Validated toxicological determination of 30 drugs of abuse as optimized derivatives in oral fluid by long column fast gas chromatography/electron impact mass spectrometry

An analytical procedure was developed for the simultaneous sensitive identification, screening and quantitation of 30 drugs of abuse using 250 microl of human oral fluid. The method employs sequential mixed-mode solid-phase extraction (SPE), optimized derivative formation and long-column fast gas chromatography/electron impact mass spectrometry (GC/EI-MS). After sequential SPE elution, the most sensitive and stable derivatives were formed by taking careful account of the characteristics of the active functional groups and possible steric hindrances affecting derivatization chemistry. Amphetamine-type stimulant drugs were acylated with heptafluorobutyric anhydride, benzodiazepines and Delta(9)-tetrahydrocannabinol were silylated with N-methyl-N-(tert-butyldimethylsilyl)trifluoroacetamide and benzoylecgonine, codeine, ethylmorphine, 6-monoacetylmorphine, morphine, pholcodine, buprenorphine and norbuprenorphine with N-methyl-N-(trimethylsilyl)trifluoroacetamide. In addition, the following analytes were included: methadone, cocaine, alprazolam, midazolam, fentanyl and zolpidem. In GC separation, fast temperature ramping and high carrier gas flow-rate combined with long 30 m columns of i.d. 0.32 mm offered a reduction in analysis time and sharp peak shapes while still maintaining sufficient resolution and high sample capacity.
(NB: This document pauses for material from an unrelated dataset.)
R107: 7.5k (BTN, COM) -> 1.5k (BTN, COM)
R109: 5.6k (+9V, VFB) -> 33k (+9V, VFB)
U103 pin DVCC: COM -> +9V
Validated parameters including selectivity, linearity, accuracy, intra- and inter-day precision, extraction efficiency and limit of quantitation were all within required limits. In contrast to previously published methods, this single procedure is suitable for the simultaneous toxicological determination of the most common illicit drugs and benzodiazepines, and also zolpidem, in a small amount of oral fluid.